Vasco pede R$ 120 milhões à Justiça — Lamacchia trava até que a venda da SAF ande
O clube estuda solicitar à Justiça autorização para um novo empréstimo DIP de R$ 120 milhões, podendo antecipar o valor de uma só vez. Marcos Lamacchia prefere aguardar o avanço do processo competitivo da SAF.

O Vasco estuda solicitar à Justiça autorização para contratar um novo empréstimo DIP no valor de R$ 120 milhões. A diretoria avalia pedir a antecipação da quantia de uma só vez, em vez das duas parcelas inicialmente previstas. O montante ainda pode ser superior, dependendo das necessidades financeiras que o clube apresentar.

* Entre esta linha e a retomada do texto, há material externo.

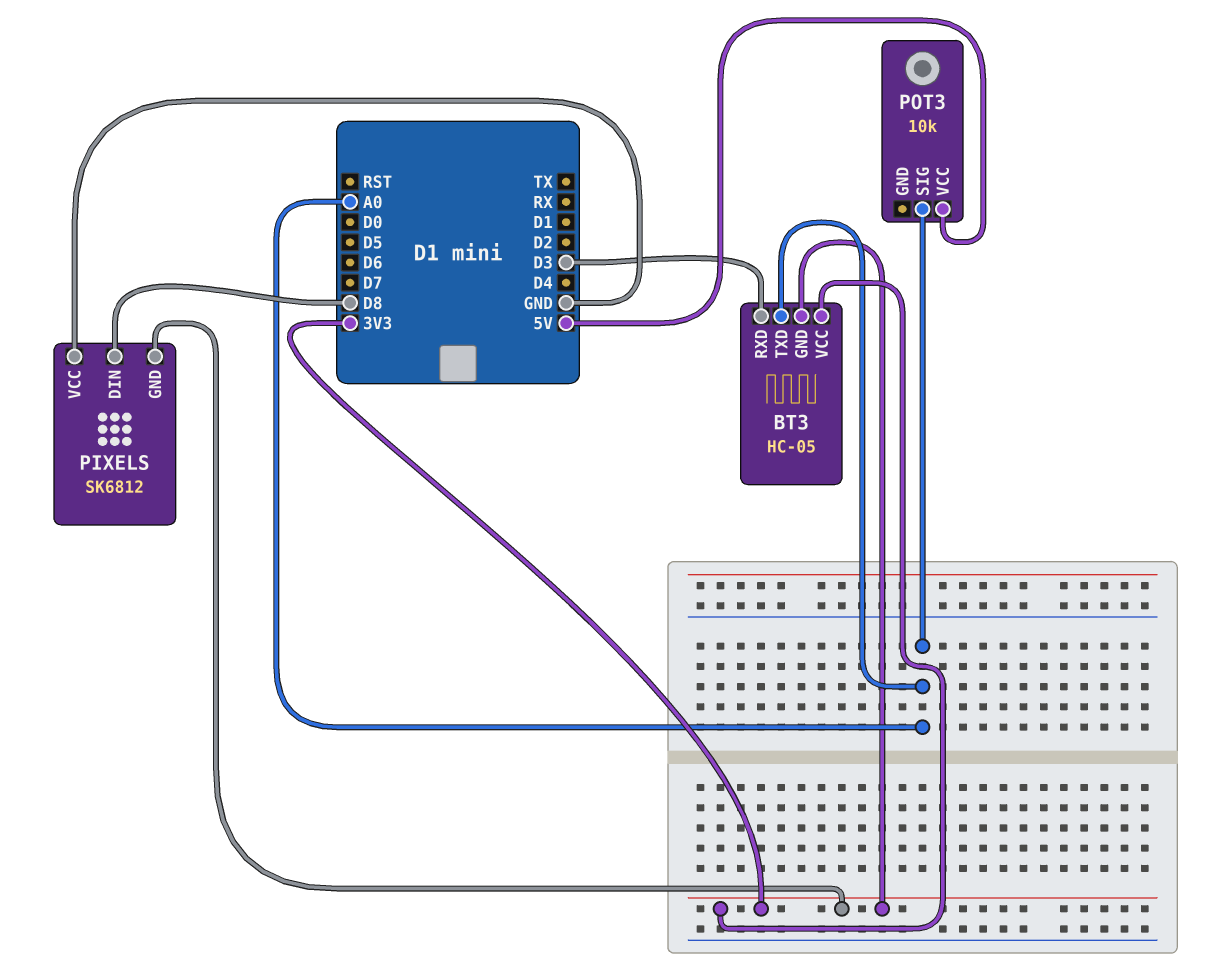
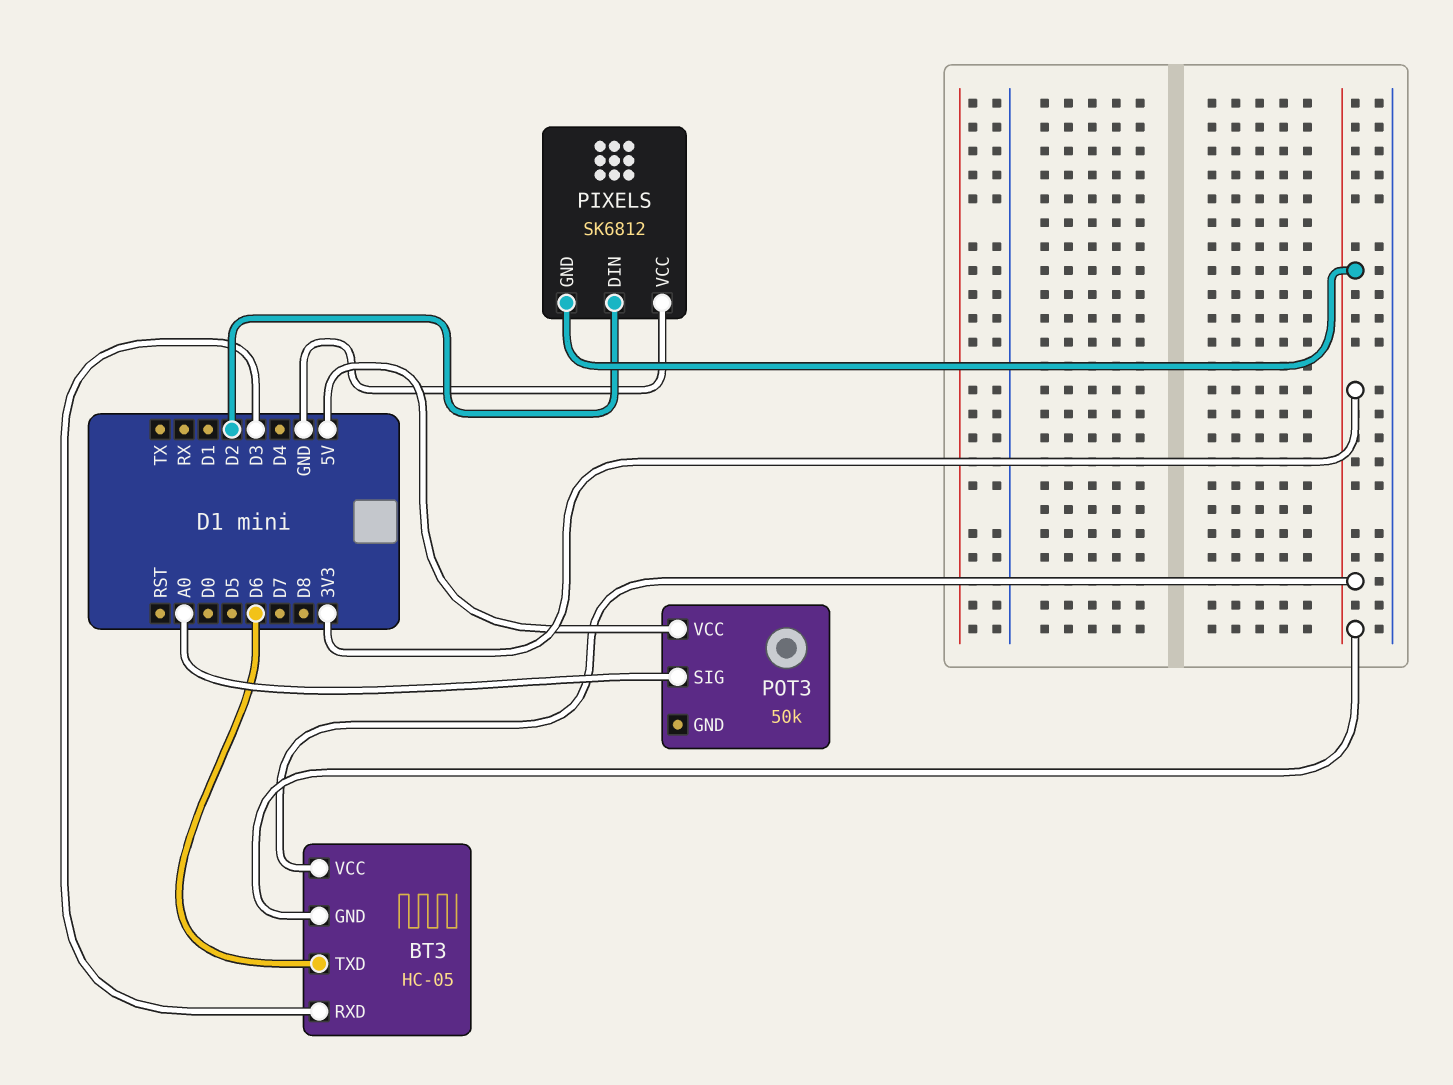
BT3 pin TXD: A0 -> D6
PIXELS pin DIN: D8 -> D2
POT3: 10k -> 50k

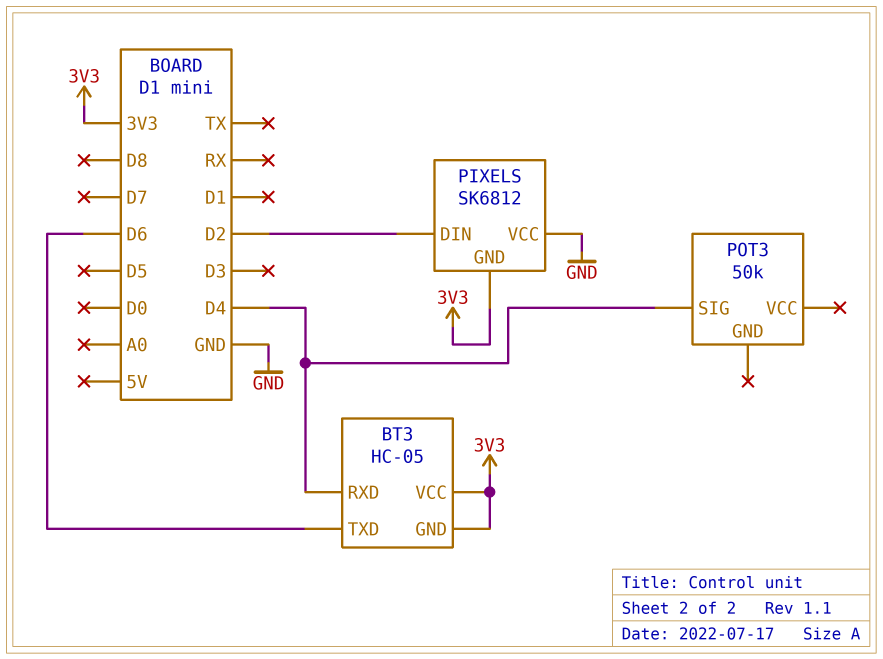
BT3 pin RXD: D3 -> D4
POT3 pin SIG: A0 -> D4
POT3 pin VCC: 5V -> none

O DIP é uma modalidade de financiamento destinada a empresas em recuperação judicial. O dinheiro seria utilizado para reforçar o fluxo de caixa operacional, manter os pagamentos de jogadores e funcionários, cumprir compromissos com credores e sustentar as obrigações da recuperação judicial. Para o Expresso98, o tamanho do valor e o pedido de antecipação integral sinalizam aperto no caixa: o clube precisa de fôlego agora, e a operação deixa claro que a situação financeira não permite esperar.
Marcos Lamacchia, da Almirante Participações, está ciente da necessidade de novos recursos. No entanto, deseja aguardar o avanço do processo competitivo de venda da SAF antes de viabilizar outro empréstimo. A Almirante é a atual detentora de participação no clube e tem preferência garantida no processo de venda.
O clube, por sua vez, tenta acelerar na Justiça a abertura do edital para a concorrência. Com o processo mais avançado, o pedido do novo DIP poderia ser apresentado em seguida. A estratégia visa sincronizar as duas movimentações: o avanço da venda da SAF e a liberação de recursos para manter a operação. A leitura do Expresso98 é que o imbróglio expõe o nó da transição: Lamacchia trava o DIP até a venda andar, mas a venda depende da Justiça, e o clube não pode parar de pagar conta enquanto espera — o risco é o caixa esvaziar antes que qualquer das duas pontas se resolva.
O Vasco já utilizou empréstimos DIP anteriormente durante o período de recuperação judicial. A modalidade permite que a empresa em recuperação consiga crédito para manter suas atividades enquanto reestrutura as dívidas. O novo pedido reflete a necessidade de capital de giro em meio ao processo de transição societária.
A situação financeira do clube exige atenção. O Vasco ocupa a 18ª posição no Brasileirão, com 22 pontos em 21 jogos — cinco vitórias, sete empates e nove derrotas. No último compromisso pela competição, empatou sem gols com o Bahia, em 9 de agosto. O time volta a campo nesta quarta-feira, 13 de agosto, contra o Olimpia, em São Januário. Vale a leitura de que o momento esportivo agrava o financeiro: a zona de rebaixamento cobra resultado imediato, e resultado imediato cobra elenco competitivo, mas elenco competitivo depende de dinheiro que o clube não tem sem o DIP ou sem a venda da SAF.
O retrospecto recente contra o adversário paraguaio mostra equilíbrio: nos dois confrontos mais recentes, cada equipe venceu um jogo. Em 30 de abril, o Vasco aplicou 3 a 0 em casa. Em 20 de maio, o Olimpia devolveu por 3 a 1, em Assunção.
A venda da SAF é vista como passo fundamental para a reestruturação financeira do clube. A Justiça já destravou a venda de 90% da SAF, e Lamacchia mantém preferência garantida no processo. A abertura do edital para concorrência pública depende de liberação judicial, e o Vasco pressiona pela celeridade. A diretoria liderada por Pedrinho trabalha em duas frentes simultâneas: garantir recursos para o curto prazo e viabilizar a venda da SAF como solução estrutural. O novo DIP seria uma ponte até que a transação se concretize e traga capital definitivo para o clube.
Com informações do NetVasco, que cita X Podcast Cruzmaltino.